I just received a present of the last Janice Holt Giles book published in 1979, a collection of thoughts, fiction and memoirs. How I missed this one for fifty years, I don’t know. It was partly because I discovered the author in 1965 and she hadn’t yet published this book.
One day when I had gone over to play, I saw the mother of a friend of mine curled up in an armchair reading a book, in the middle of the day. Now, I totally understood, as a nine year old, that a book could call to you sooo much that you would want to read it to the exclusion of other things, especially chores. I can recall as a seven year old reading a book under the covers with a flash light, because I wanted to know how it ended and it was time for bed. But for a mom, to be sitting down, not cooking, cleaning, sewing, doing laundry, paying bills, gardening, or even playing the piano, like my mom, but reading? In the middle of the day?? Wow, that must be some book. I had to know. I asked, I interrupted a grownup who was obviously busy, and asked, what are you reading? She was reading The Believers by Janice Holt Giles. She said it was a book about Kentucky more than a hundred years ago. I had to read it too, my parents were from Kentucky, my grandparents lived in Kentucky, as did more than half of my great grandparents. Plus, she was reading it, in the middle of the day!!

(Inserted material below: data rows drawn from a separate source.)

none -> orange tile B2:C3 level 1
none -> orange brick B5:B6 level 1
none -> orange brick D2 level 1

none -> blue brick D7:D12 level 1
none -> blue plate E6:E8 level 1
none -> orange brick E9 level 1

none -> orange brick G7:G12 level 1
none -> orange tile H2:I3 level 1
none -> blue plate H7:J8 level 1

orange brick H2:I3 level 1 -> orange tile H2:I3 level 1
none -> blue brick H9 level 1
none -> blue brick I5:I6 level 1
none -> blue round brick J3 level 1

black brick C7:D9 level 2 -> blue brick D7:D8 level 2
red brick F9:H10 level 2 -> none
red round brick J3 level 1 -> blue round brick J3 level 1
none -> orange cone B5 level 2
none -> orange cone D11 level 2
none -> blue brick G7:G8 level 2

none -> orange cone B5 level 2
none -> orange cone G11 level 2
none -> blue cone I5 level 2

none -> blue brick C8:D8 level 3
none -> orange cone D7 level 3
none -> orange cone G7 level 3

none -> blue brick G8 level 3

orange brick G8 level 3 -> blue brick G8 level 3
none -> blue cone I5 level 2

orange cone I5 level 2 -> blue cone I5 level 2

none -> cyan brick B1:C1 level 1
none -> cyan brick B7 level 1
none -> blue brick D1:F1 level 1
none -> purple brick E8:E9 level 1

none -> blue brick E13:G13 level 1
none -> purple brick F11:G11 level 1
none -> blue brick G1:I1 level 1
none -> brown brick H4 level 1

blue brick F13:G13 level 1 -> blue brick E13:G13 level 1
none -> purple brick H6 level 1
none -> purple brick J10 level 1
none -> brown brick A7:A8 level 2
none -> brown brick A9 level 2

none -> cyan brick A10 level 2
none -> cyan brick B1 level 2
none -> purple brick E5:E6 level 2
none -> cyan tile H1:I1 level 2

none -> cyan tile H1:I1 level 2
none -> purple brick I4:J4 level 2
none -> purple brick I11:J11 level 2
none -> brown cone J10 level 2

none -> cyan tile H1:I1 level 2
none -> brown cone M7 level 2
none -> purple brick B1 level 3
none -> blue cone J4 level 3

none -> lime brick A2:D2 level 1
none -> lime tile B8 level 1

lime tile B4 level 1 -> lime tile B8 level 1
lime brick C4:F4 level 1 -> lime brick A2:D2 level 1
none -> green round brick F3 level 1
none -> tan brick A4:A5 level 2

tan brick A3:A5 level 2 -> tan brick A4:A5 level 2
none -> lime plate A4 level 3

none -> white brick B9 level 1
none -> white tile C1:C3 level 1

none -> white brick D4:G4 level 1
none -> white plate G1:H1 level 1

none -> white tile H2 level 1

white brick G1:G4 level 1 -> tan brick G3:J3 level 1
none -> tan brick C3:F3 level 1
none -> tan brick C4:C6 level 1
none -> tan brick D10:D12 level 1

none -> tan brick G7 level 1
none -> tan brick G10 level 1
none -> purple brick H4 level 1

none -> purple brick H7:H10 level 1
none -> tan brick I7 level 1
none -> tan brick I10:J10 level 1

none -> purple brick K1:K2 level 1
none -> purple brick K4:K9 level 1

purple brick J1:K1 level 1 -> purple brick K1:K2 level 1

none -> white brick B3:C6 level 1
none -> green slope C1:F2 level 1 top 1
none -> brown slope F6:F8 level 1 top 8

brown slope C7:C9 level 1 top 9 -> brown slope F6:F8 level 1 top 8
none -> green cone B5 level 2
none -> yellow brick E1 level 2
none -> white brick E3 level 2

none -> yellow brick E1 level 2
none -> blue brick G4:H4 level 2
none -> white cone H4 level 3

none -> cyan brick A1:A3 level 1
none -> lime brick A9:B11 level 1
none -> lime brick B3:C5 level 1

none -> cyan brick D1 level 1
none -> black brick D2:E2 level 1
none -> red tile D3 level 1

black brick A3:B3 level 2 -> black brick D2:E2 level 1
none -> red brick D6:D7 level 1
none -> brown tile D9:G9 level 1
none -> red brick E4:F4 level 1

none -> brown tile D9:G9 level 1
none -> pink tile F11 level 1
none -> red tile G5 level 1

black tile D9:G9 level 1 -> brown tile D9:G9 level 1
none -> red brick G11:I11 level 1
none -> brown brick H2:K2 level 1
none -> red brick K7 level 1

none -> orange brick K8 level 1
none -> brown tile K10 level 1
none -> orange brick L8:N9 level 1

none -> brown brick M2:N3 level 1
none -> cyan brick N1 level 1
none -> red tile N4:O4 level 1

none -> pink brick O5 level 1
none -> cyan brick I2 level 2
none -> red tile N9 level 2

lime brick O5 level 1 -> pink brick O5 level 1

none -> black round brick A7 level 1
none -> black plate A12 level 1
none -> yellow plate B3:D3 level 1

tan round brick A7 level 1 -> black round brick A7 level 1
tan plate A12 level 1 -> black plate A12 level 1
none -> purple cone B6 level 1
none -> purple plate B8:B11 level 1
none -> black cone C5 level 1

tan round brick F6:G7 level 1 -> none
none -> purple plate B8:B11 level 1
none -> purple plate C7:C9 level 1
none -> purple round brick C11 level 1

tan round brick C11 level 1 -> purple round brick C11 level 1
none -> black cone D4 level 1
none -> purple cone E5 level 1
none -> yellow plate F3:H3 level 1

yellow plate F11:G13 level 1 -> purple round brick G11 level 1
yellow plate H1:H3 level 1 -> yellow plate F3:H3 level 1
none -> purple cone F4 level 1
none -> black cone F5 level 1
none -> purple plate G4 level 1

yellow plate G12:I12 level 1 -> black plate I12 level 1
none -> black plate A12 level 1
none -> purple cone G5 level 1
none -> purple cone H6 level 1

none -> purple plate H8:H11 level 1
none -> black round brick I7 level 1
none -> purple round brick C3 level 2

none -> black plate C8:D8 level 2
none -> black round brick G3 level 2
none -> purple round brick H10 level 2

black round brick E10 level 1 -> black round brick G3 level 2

This was not as easy as it sounds, this was a grownup book, it was not in the Cedar Hill Library. We lived in West Millington at the time, I could not walk down Finley Avenue to the Basking Ridge Library, I had to be driven. We walked everywhere, it was in the 1960s, but not five miles, there and back. I would have walked from Lurline Drive to Valley Rd. around the bend to Liberty Corner, on to Lyons Road as it wended its way around to intersect with Finley. There was one tricky section by and under the railroad tracks that didn’t even have a dirt path to walk on, certainly there were no sidewalks along Valley or Lyons then. There at the intersection of Lyons, Finley, Rocky and Cross, I would have had to cross the street and that wasn’t a good place, that curve, then down South Finley Avenue til the center of town and across the street to the library which was the first or second bulidng on North Finley Avenue. It was pretty rural, only one major crossing and one minor one at Finley and Oak street where the blinking light was. If I had known the area better, I would have known to cut behind our house to Evelyn’s (Williams? Woods?) house on Goltra and walked down Goltra to Lyons, but I didn’t know that, we were still new to the area, hadn’t lived there even a year. That probably would have cut off mile each way. I also could have cut through the VA but that was not an encouraged route. It was a hospital and we were to be respectful.
So I had to wait ’til my parents wanted, needed, or could be cajoled into going into the village to the library. Then I had sidle up to the grownup section on the mezzanine, very away from the children’s section on the first floor, find the book, and then brass-faced I had to take a grownup adult book to the checkout desk. Whew. I did it and was hooked on Janice Holt Giles and the whole mezzanine from then on.
Looking back on this memory, one thing stands out, Mandy’s mom was in the midst of some naptime respite. She had five kids under eight years old, three of them were bound to be taking naps right at that exact moment, Kevin and Andy were outside by the creek, Mandy and I were playing on the swingset, I don’t know where Cathy was, but the littles, Vicky, Jayne and ? were bound to be sleeping. Mrs. Frey was a wise woman.